TEXTO Y FOTOS FRANCISCO BEDESCHI
Lejano y silencioso, el San Lorenzo sabe, casi en secreto, que sorprenderá a todos nuevamente, como lo hiciera con el cura Alberto De Agostini, con Francisco Moreno o con Clemente Onelli. Nadie pudo ignorarlo. Es imposible, sencillamente. Una mole tan bella como anárquica a la que es indispensable apreciar bien de cerca. Sólo hay que animarse y arrancar, mapa en mano, por el tramo sur de la Ruta 40.
Las autopistas del conocimiento de la Patagonia son bastante simples y generalmente se genera una inmediata coincidencia cuando se conoce a un nuevo “fan”: los caminos son parecidos. La Lectura del perito Francisco Moreno es quien habitualmente inicia ese viaje de descubrimiento. Luego se atraviesan los “puentes” que suponen las narraciones de George Musters, Clemente Onelli y Ramón Lista, por ejemplo, para desembocar en la bifurcación que conduce a Charles Darwin, que nos hace recorrer, por una colectora directa a la admiración, al notable comandante y geógrafo Robert Fitz Roy. Obviamente, los más interesados y contemporáneos nos deslumbramos con las fotos y filmaciones del cura salesiano Alberto María De Agostini, quizás el último gran explorador de la Patagonia. Al transitar la famosa Ruta 40 en su tramo sur (Bariloche- Río Turbio) sucede lo mismo. La importante decisión de “romper” el auto que tanto costó adquirir se toma con la intención de llegar a El Chalten y a Calafate. “Si espero a comprarme la 4 x 4 no la hago más”, se suele escuchar por allí, a modo de explicación.
Mapa en mano, provisiones, la esperanza de unos mates próximos y con la certeza de un seguro cambio de amortiguadores al regreso, los debutantes de la 40 se embarcan en la búsqueda de esas famosas postales de la marca Patagonia. La mayoría avanza detrás del imán del “Fitz”, la mole granítica que Moreno bautizara en honor al explorador inglés, y por supuesto, también tras las pasarelas del “glaciar”. Todo está a unos 1500 kilómetros de Bariloche, aproximadamente, en línea recta al sur, al sur verdadero. Y es por este recorrido que se avanza en busca de esos mitos que “atraviesan los puentes” del lago Buenos Aires-Carrera, del Parque Nacional Perito Moreno, el valle del Tucu-Tucu, el lago San Martín (ver AIRE 29) y, por supuesto, la joya máxima, a mitad de camino: el cerro San Lorenzo.

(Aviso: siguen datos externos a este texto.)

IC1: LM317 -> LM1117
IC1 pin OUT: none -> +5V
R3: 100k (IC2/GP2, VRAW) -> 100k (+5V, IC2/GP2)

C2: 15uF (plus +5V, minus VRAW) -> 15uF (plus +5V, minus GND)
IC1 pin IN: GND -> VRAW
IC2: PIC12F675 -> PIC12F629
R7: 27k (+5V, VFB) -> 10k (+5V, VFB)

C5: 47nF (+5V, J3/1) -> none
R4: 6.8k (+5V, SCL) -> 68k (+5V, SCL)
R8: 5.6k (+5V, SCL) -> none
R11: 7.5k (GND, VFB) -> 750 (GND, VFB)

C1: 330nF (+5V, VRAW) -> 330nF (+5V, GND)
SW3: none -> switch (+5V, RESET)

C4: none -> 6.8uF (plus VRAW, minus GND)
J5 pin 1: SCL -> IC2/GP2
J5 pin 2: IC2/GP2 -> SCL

El intento suele no ser simple, puede no suceder al primer intento. Al pedir referencias, al preguntar, es muy común escuchar frases como “ver el San Lorenzo despejado es dificilísimo”. Y es cierto, el azar debe acompañar: hay que contar con un poco de suerte para luego de dejar atrás el ingreso al lago Buenos Aires y de avanzar hasta la entrada del Bajo Caracoles, encontrar y ver una de las más maravillosas visiones que ofrece la Patagonia: el macizo del cerro San Lorenzo.

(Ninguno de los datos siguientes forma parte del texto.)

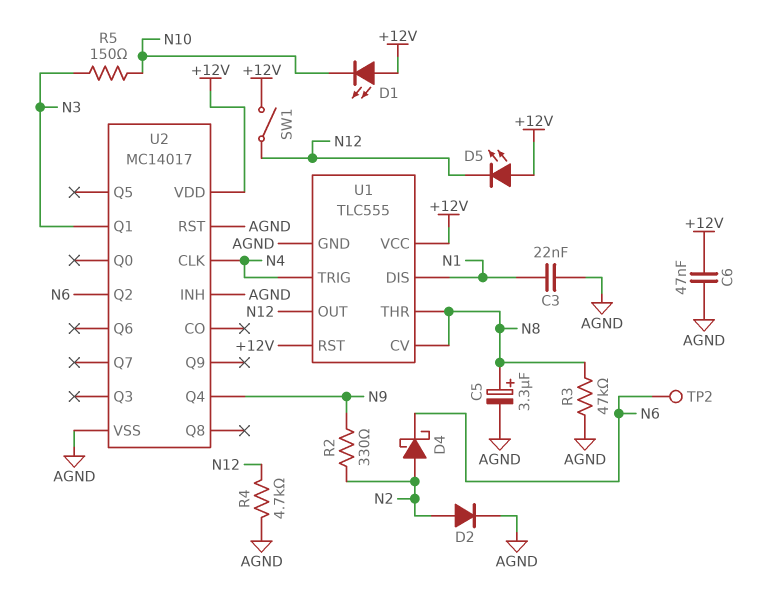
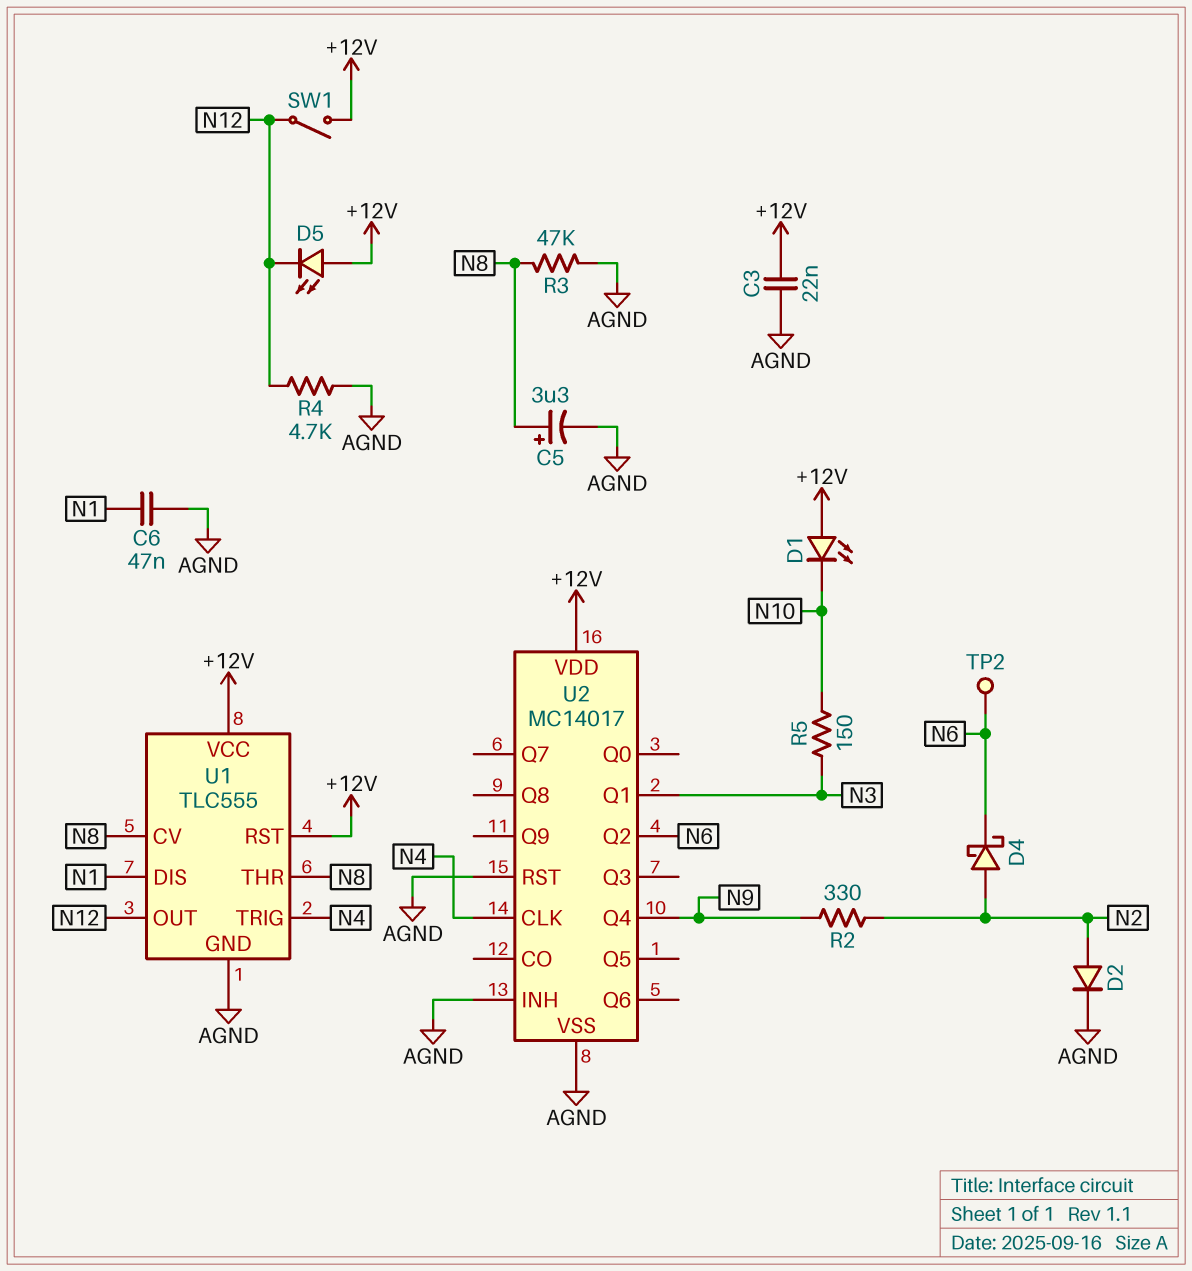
C3: 22nF (AGND, N1) -> 22nF (+12V, AGND)
C6: 47nF (+12V, AGND) -> 47nF (AGND, N1)

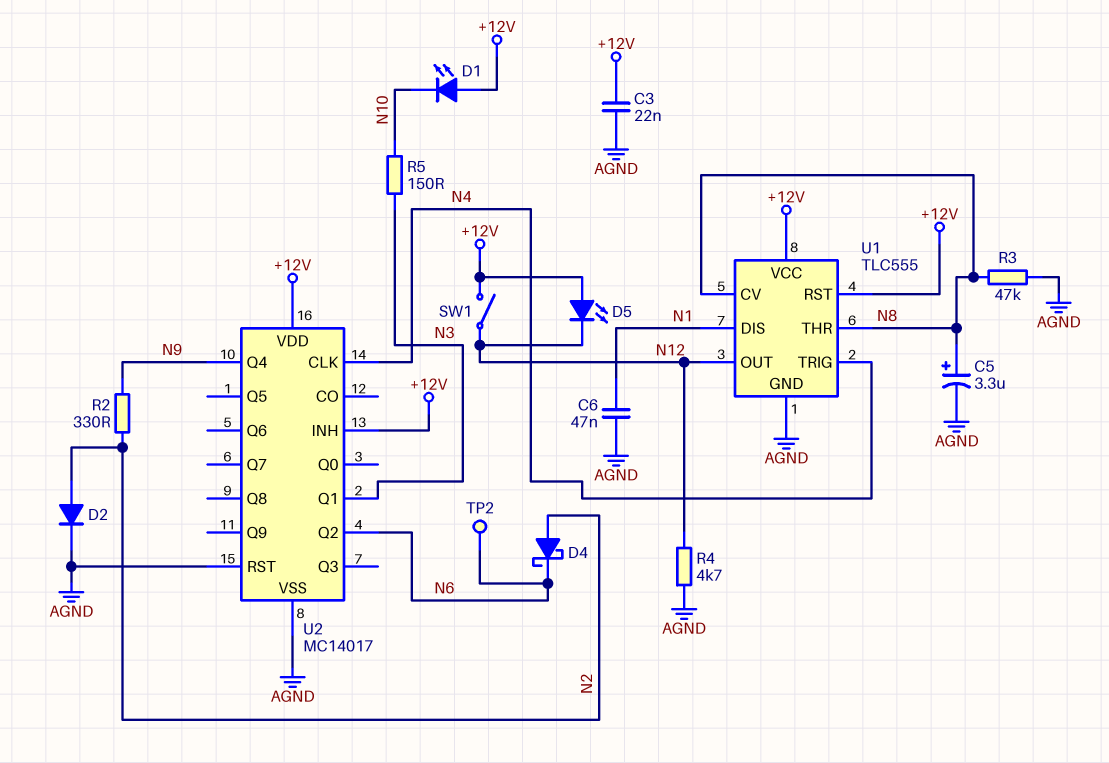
U2 pin INH: AGND -> +12V

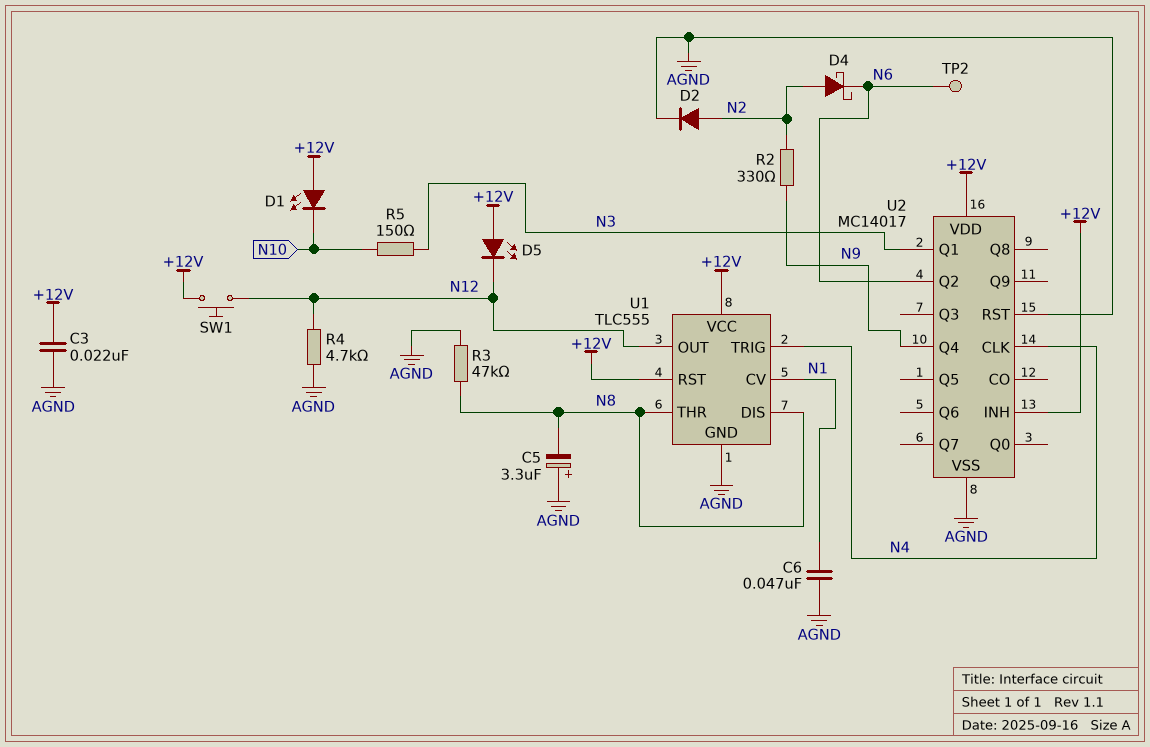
C5: 3.3uF (plus N8, minus AGND) -> 3.3uF (plus AGND, minus N8)
SW1: switch (+12V, N12) -> button (+12V, N12)
U1 pin CV: N8 -> N1
U1 pin DIS: N1 -> N8

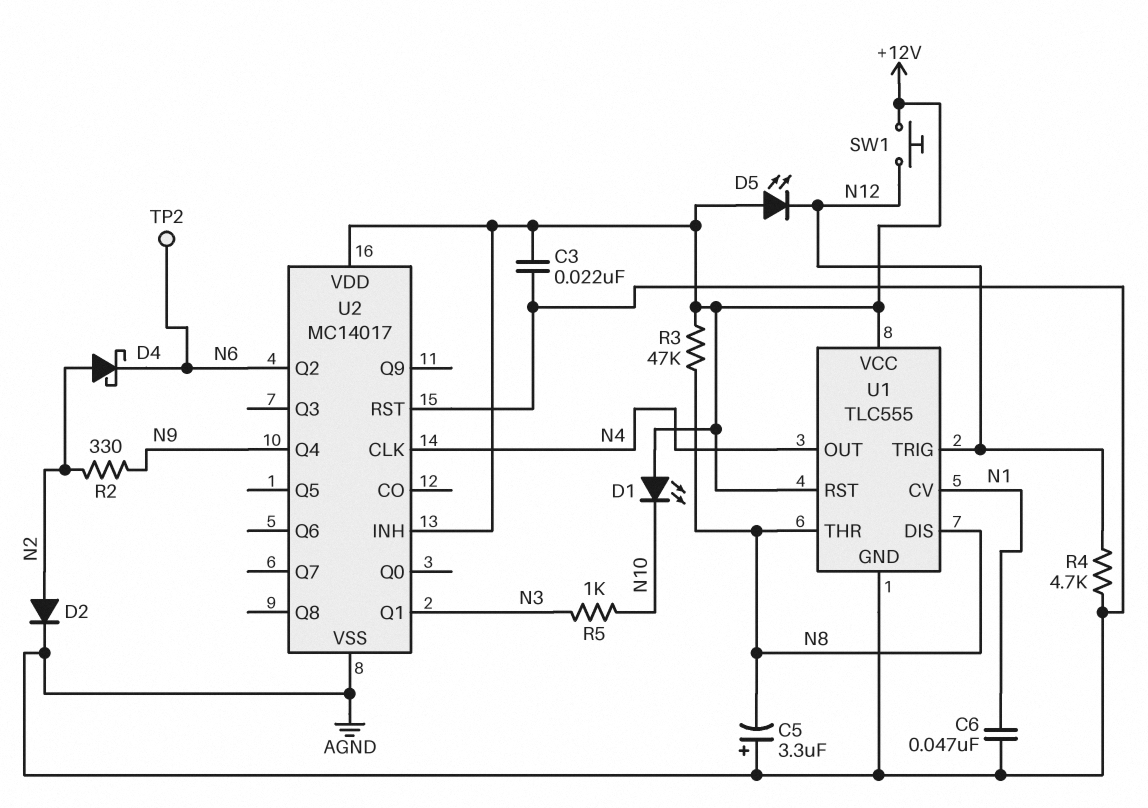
R3: 47k (AGND, N8) -> 47k (+12V, N8)
R5: 150 (N3, N10) -> 1k (N3, N10)
U1 pin OUT: N12 -> N4
U1 pin TRIG: N4 -> N12

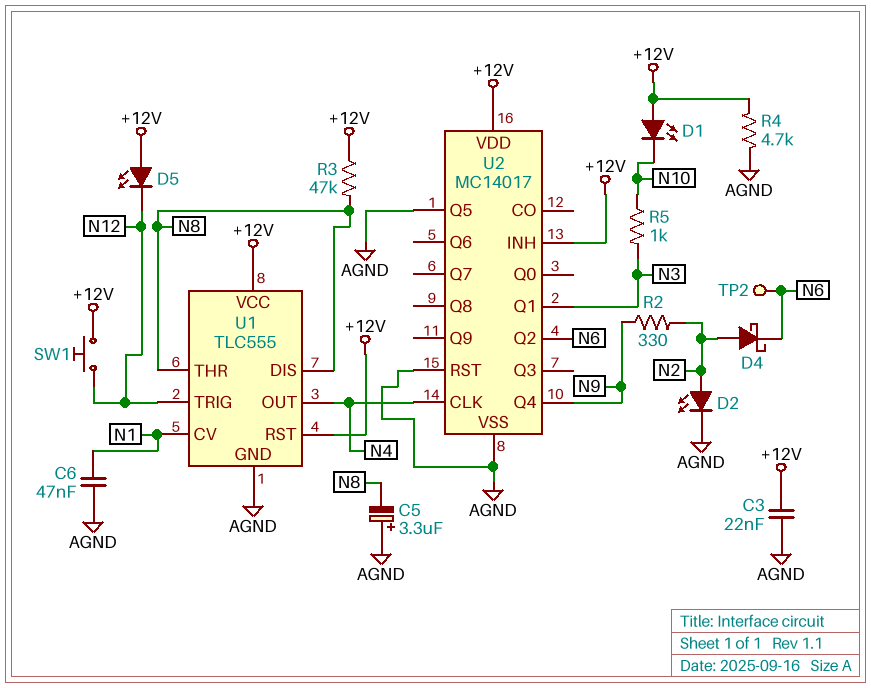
D2: diode (A N2, K AGND) -> LED (A N2, K AGND)
R4: 4.7k (AGND, N12) -> 4.7k (+12V, AGND)
U2 pin Q5: none -> AGND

La montaña es tan bella como anárquica. Se retira de la línea de altas cumbres para recostarse en la estepa argentina, casi en la Estancia Menelik, donde vive Manuel Pardo hace más de treinta inviernos (ver El guardián del San Lorenzo, AIRE 29). La historia de esta “figurita difícil” no se puede contar, decía, si no va de la mano o “en una encordada” con De Agostini. Al cura también le resultó una aventura complicada ser el primero en escalarla. Recién lo logró el 17 de diciembre de 1943, sin la ayuda de los expertos escaladores italianos que lo acompañaron en otras aventuras, que se encontraban atrapados en algún vericueto de la Segunda Guerra Mundial. Llegó a la cumbre con la asistencia del guía Alejandro Hemmi y el andinista Heriberto Schmoll, del Club Andino Bariloche. Así lo relata en su impresionante libro Ascensión al monte San Lorenzo, que publicara en 1945:
“Por doquiera abismos profundos nos rodean y el misterio se acrecienta debido al denso velo de neblina que tenazmente nos envuelve. ¿Dónde estamos? Mientras, impacientes, buscamos en aquella desoladora incertidumbre algún indicio orientador, una racha imprevista de viento desgarra el velo de las nubes y aparece ante nosotros y hacia el Sur, en toda su grandeza y majestad, la cúspide excelsa de El San Lorenzo, iluminada por los rayos de un vivísimo sol. Un escalofrío de gozo invadió nuestro espíritu, mientras exclamamos a coro:!la cumbre, la cumbre! La pesadilla que nos oprimiera durante seis horas de áspera subida, por entre la neblina, desaparece!” Una vez arriba, agrega: “Celebramos nuestra victoria bebiendo una copita de cognac y enseguida nos dedicamos a sacar fotos y películas y a efectuar las observaciones indispensables; el barómetro indica una altura de 3.690 metros“.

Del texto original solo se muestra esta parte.